You know you need them, first thing you should realize is not all tires are created equal. Selecting the right tire for your tour will greatly enhance your experience and performance. If you follow some basic guidelines you can be sure you get what is best for you and your bike on your tour. The tire selection is vast and with lots of options and things to take into consideration you need to narrow your search, hopefully we can help narrow your options.
Modern tires can last up to 3000 miles and greatly reduce your chances of getting a flat. Choosing the proper tire for your tour will ensure your ride is enjoyable, comfortable and relatively trouble free. You will usually get what you spend, good tires are not cheap… just like car tires. Making an investment in a nice tire usually will mean less frustration on the side of the road changing flats and equals a more enjoyable ride.
On your tour, what are the surfaces like? A smoother tire will roll easier on a flat surface and a Knobby tire will help you roll over the destroyed street roads.
When you’re bike touring you’ll need to be prepared for single or multi-day trips, or even for months long trips, as you’ll need tires that will go above and beyond. The Trekking/Touring tires are built to last and ready for high mileage. if you plan on Credit-Card Touring or Expedition Touring around the world we have the tires you need to get you there. Touring tires are built with Speed, Grip, Protection and Durability. Speed: You’ll need speed to keep your bike and you rolling forward while keeping the weight down. Grip: A feature to help you navigate heavy terrains and technical trails. keeping you good in the wet, Off-road and winter riding.
When do I need new tires? – When you’re getting more flats than you’re used too.
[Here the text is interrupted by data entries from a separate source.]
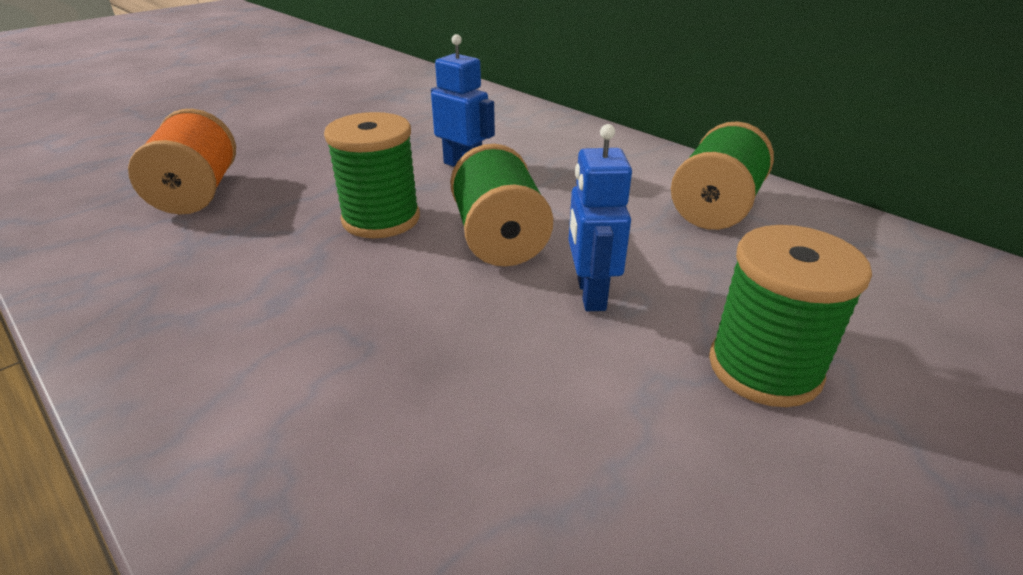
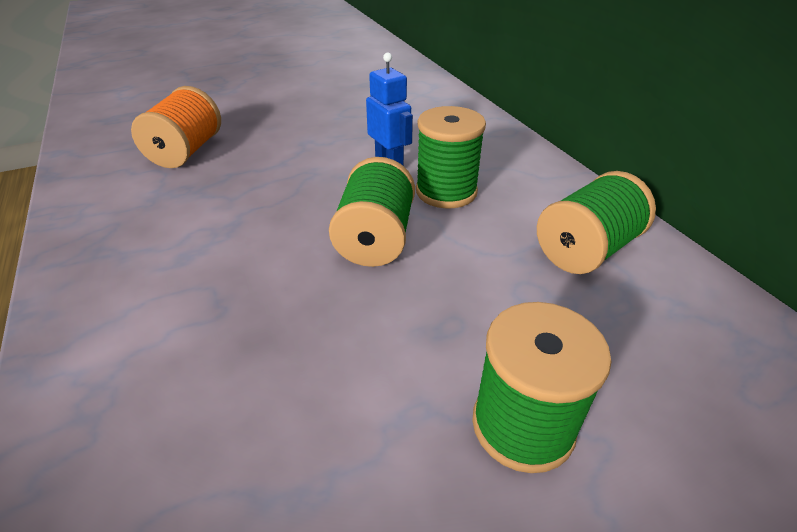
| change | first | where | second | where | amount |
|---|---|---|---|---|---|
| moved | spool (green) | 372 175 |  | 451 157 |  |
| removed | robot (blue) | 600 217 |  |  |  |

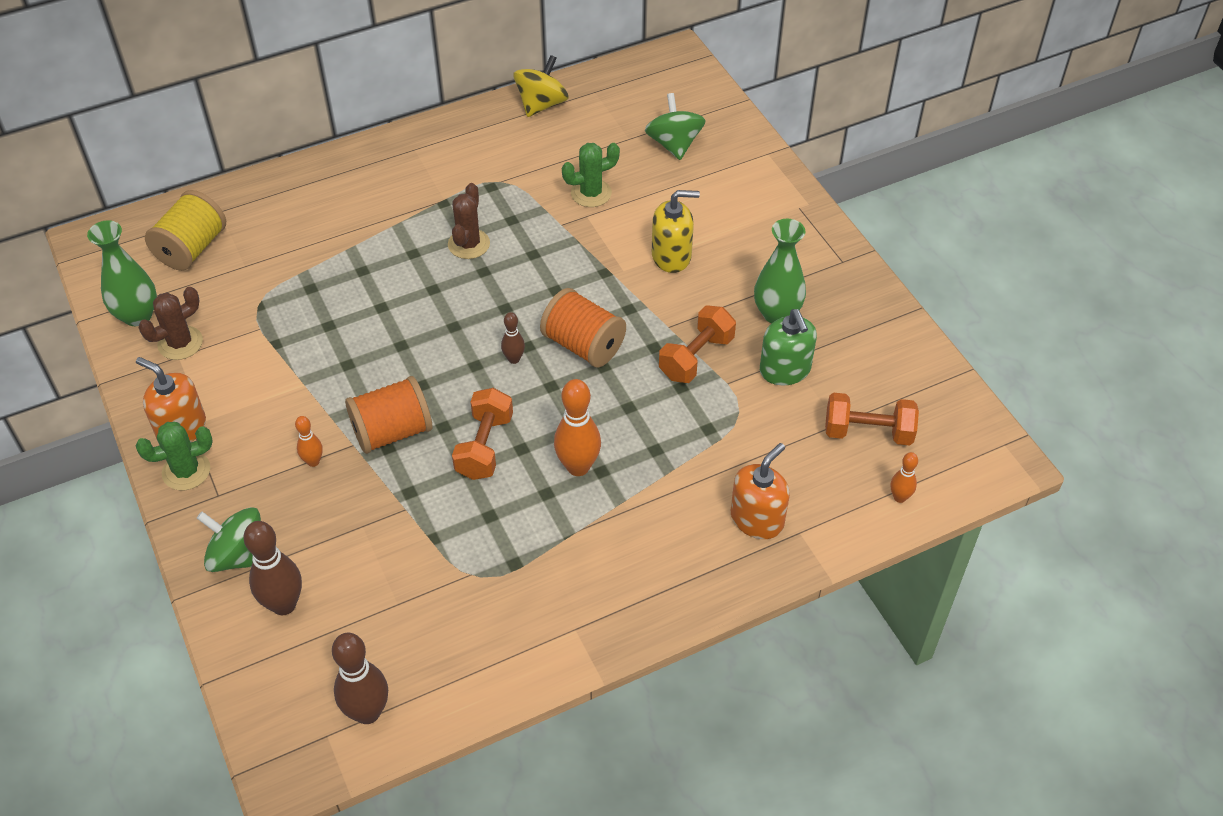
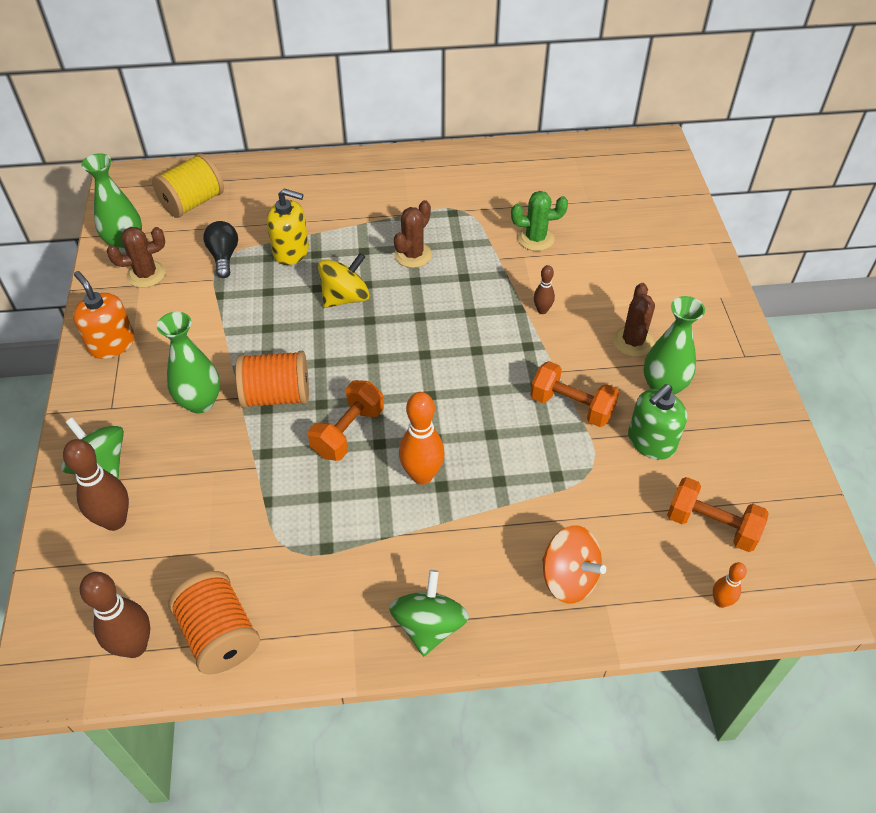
| change | first | where | second | where | amount |
|---|---|---|---|---|---|
| moved | spinning top (yellow) | 541 86 |  | 344 280 |  |
| moved | spinning top (green) | 675 126 |  | 429 613 |  |
| moved | soap dispenser (yellow) | 676 231 |  | 288 227 |  |
| moved | spool (orange) | 583 327 |  | 214 623 |  |
| turned | dumbbell (orange) | 697 344 |  | 574 394 | 60 degrees clockwise |
| turned | soap dispenser (green) | 788 347 |  | 657 422 | 45 degrees clockwise |
| moved | bowling pin (brown) | 513 338 |  | 544 289 |  |
| replaced | bowling pin (orange) | 309 441 | vase (green) | 188 362 |  |
| removed | cactus (green) | 174 456 |  |  |  |
| replaced | soap dispenser (orange) | 760 491 | spinning top (orange) | 574 564 |  |
| added |  |  | light bulb (black) | 220 249 |  |
| added |  |  | cactus (brown) | 634 320 |  |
Shape (flat spots or tears). Texture (dry rot or flaking) or when you are changing seasons or terrain.
Types of Tires –
- Tires with tubes
- Tubeless Tires
- Semi Slicks- Slick center with knobbies on side to aid in corner on looser terrain
- Inverted Tread- Lower rolling resistance than tires with tread, but roll nicely on road and provide more traction than Slicks on dirt or really rough roads
- Knobbies- Off road, dirt, rocky, muddy terrain
Threads Per Inch (TPI)
- Higher TPI- Best for racing, higher pressure, greater puncture resistance
- Lower TPI- Lower pressure, smoother ride, less puncture resistance
- Folding Lighter, more expensive, easier storage, harder to mount
- Wire- Heavier, less expensive, eaters to mount
Sub-Tread Not all tires have sub-treads. They’re a common feature on tires designed with additional puncture protection. For example, an additional Kevlar or nylon layer will be placed in the tire beneath the tread to stop sharp objects from being able to puncture the tube. Tires equipped with protective sub-treads will be labeled as such.
Directional Tires– Some tires are directional and front or rear specific.
When you’re touring, the most important piece of equipment is probably your saddle. There’s nothing worse on tour than having an uncomfortable saddle. Once you’ve found the right saddle, your touring and long distance riding will be what they are supposed to be: some of the most enjoyable outdoor activities.
Touring saddles typically are used by long distance riders, randonneurs, and those who throw their gear on their bike and go tripping about. The saddles are wider allowing for a more upright position. They are made from leather, synthetic materials or a mix of the two. Some folks swear by saddles with channels and cuts. Others find them unnecessary and allow for more pressure on the existing non cut out portions of the saddle.
Another thing to consider when choosing a touring saddle is whether or not you may want a saddle with springs. The reason you may is that you’ll likely be more upright, the bicycle will have loaded weight and you’ll spend less time, if any, out of the saddle. You may find that shock absorption and “smoothing out” the bumps really helps on long days on the road. Riding with a sprung saddle takes a bit of getting used to, especially if you’re a “spinner” who likes high revs. You may find yourself bobbing about until you get your style adjusted.
If you choose a leather saddle, bear in mind that they almost all require some break in period, even if only minimal. Leather saddles also require a bit of care and maintenance in the form of a leather protectant, which all the saddle manufacturers sell, as well as a saddle cover. Wet, unprotected leather saddles will sag and may develop cracks. A well cared for leather saddle will last for years and many miles.